Littérature / Un escroc anéantit un village et ses habitants. Sur ses terres de Bretagne, le romancier français Tanguy Viel invente, avec "Article 353 du code pénal", un drame social et ausculte la toujours très vivace et donc forcément féroce lutte des classes. Rendez-vous à la librairie le Square pour en parler avec lui.
C'est encore la période du franc, certes finissant. François Mitterrand est une figure qui n'appartient pas encore aux livres d'histoire. D'ailleurs son arrivée au pouvoir le 10 mai 1981 revêt une double importance pour Martial Kermeur : la gauche prend enfin la tête de son pays et son fils Erwan voit le jour.

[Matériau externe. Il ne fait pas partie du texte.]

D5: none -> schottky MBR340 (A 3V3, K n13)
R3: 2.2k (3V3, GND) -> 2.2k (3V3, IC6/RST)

Fidèle à sa Bretagne d'origine, c'est de la rade de Brest que l'écrivain Tanguy Viel regarde, via son nouveau roman Article 353 du code pénal, la France, et surtout ce qu'il reste d'un XXe siècle qui a salement amoché son personnage principal, licencié avec une kyrielle d'autres de l'arsenal. La rigueur n'enraye pas le déclin économique, ni la cupidité des manipulateurs d'ailleurs.

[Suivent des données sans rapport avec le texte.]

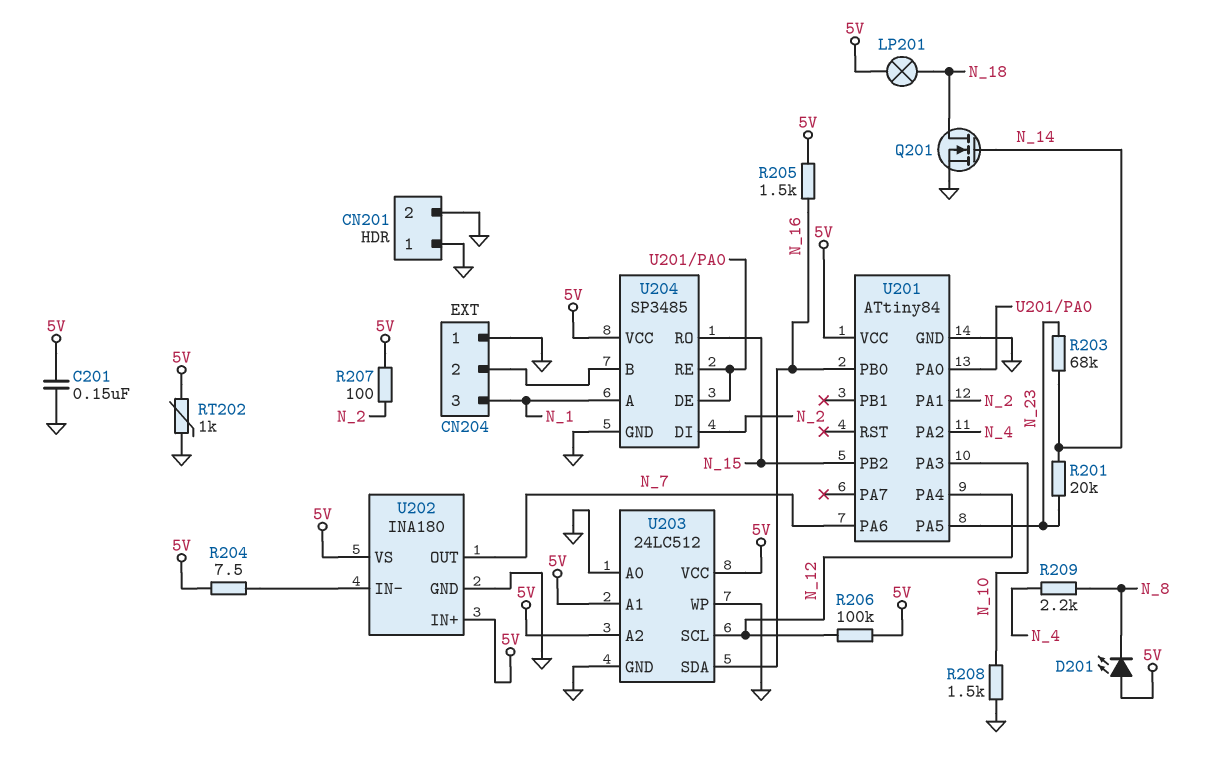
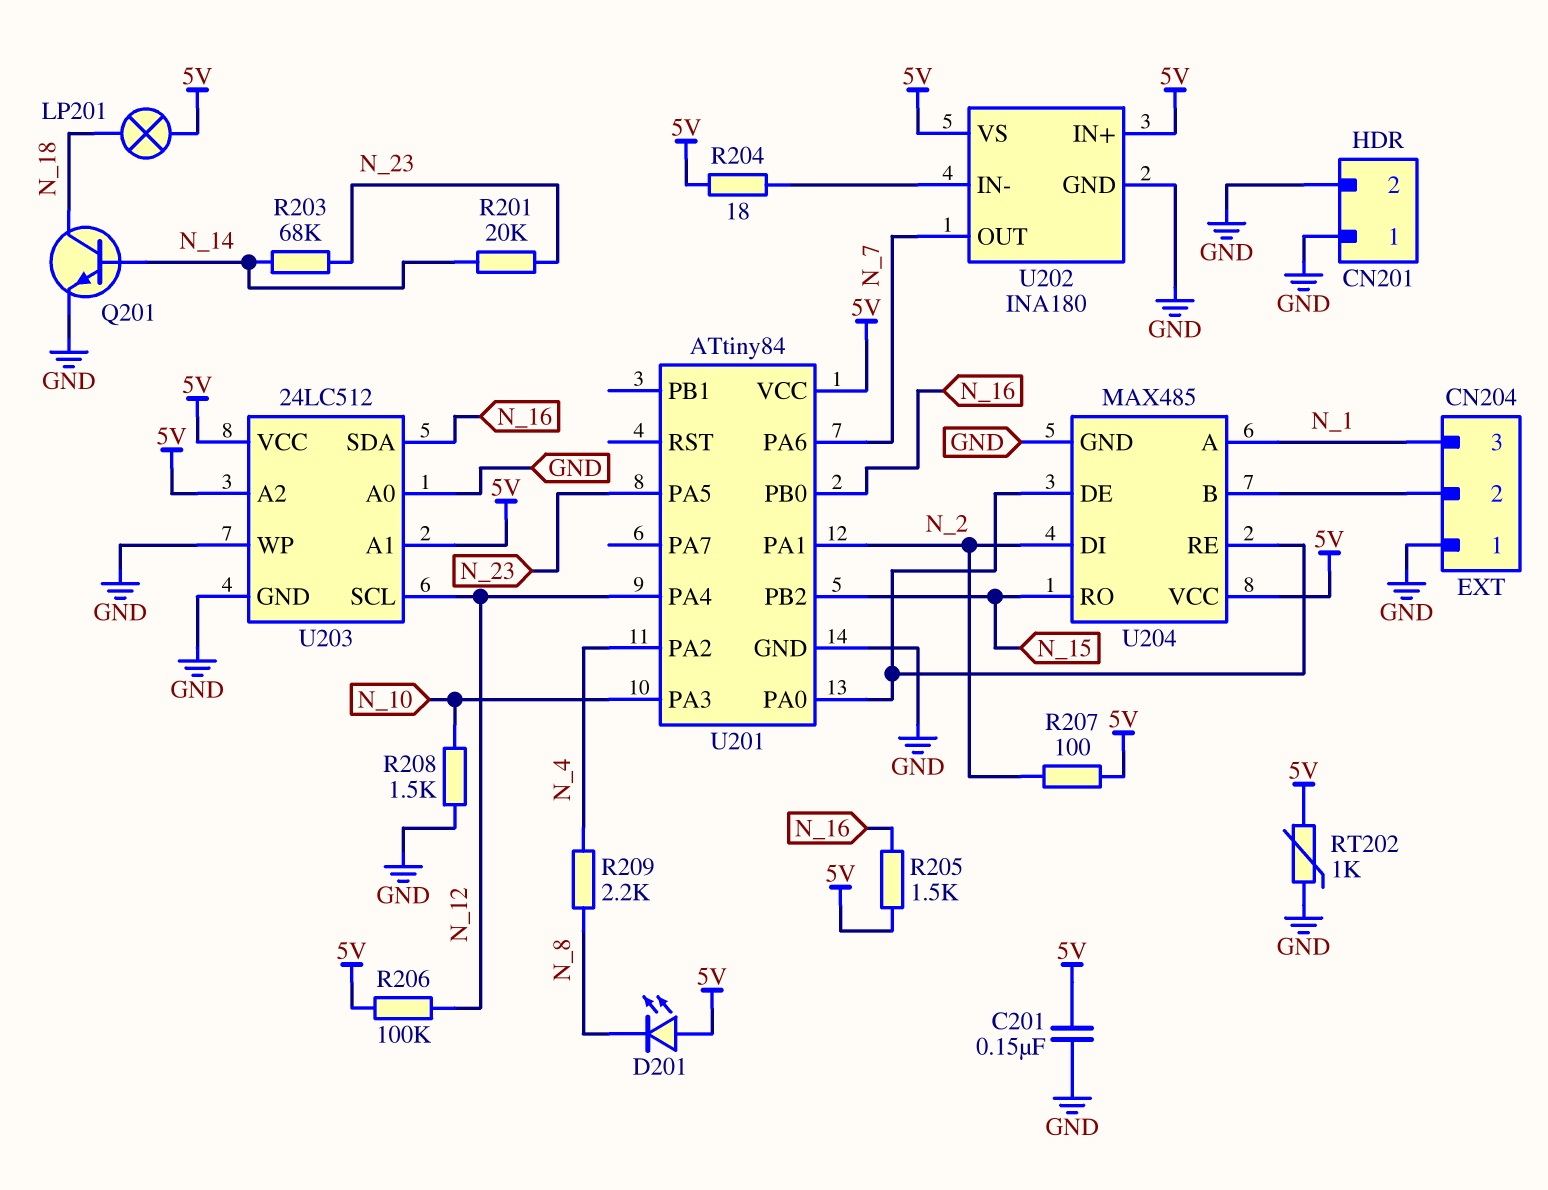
Q201: NMOS (G N_14, D N_18, S GND) -> NPN (B N_14, C N_18, E GND)
R204: 7.5 (5V, U202/IN-) -> 18 (5V, U202/IN-)
U204: SP3485 -> MAX485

Antoine Lazenec, prétendu sauveur d'une bourgade voisine, va ainsi investir pour transformer la colline donnant sur la mer en un complexe immobilier. Pire, « une station balnéaire ». Et comme le remarque Martial Kermeur, « le château, cette chose qui avait appartenu à tout le monde pendant trois siècles, maintenant c'était la propriété d'un seul ». Mais pour l'instant ce n'est qu'une maquette que chacun applaudit aveuglément...
Vents contraires
En 174 pages qui se lisent d'une traite (ou presque), Tanguy Viel construit sa narration comme un long travelling arrière avec épilogue au commencement : Lazenec a été jeté à l'eau par Kermeur qui s'explique face au juge d'instruction au cours d'une déposition écrite dans un langage oral constamment juste. Ce n'est pas cette conclusion tragique qui, comme dans le très bien ficelé dernier Goncourt (Chanson douce de Leïla Slimani), intéresse l'écrivain mais le poids des absences, des vides que la société crée et fait porter à ce chômeur de 50 ans, divorcé, en charge d'un fils qui, bien sûr, ne veut pas ressembler à ses parents.
Les apparences finissent par envahir l'espace réel et une Porsche par asseoir un homme dont les projets sont plus encore construits sur du vent que la côte qu'il compte transformer. Sans grands effets ni génie mais avec une efficacité remarquable et un sens du rythme maîtrisé, Tanguy Viel livre un récit violemment politique, démontrant que la justice des hommes mêlée à l'humanité de certains peut encore contrer la bassesse des autres. Une victoire de l'intelligence bienvenue au début de cette année qui pourrait cruellement en manquer.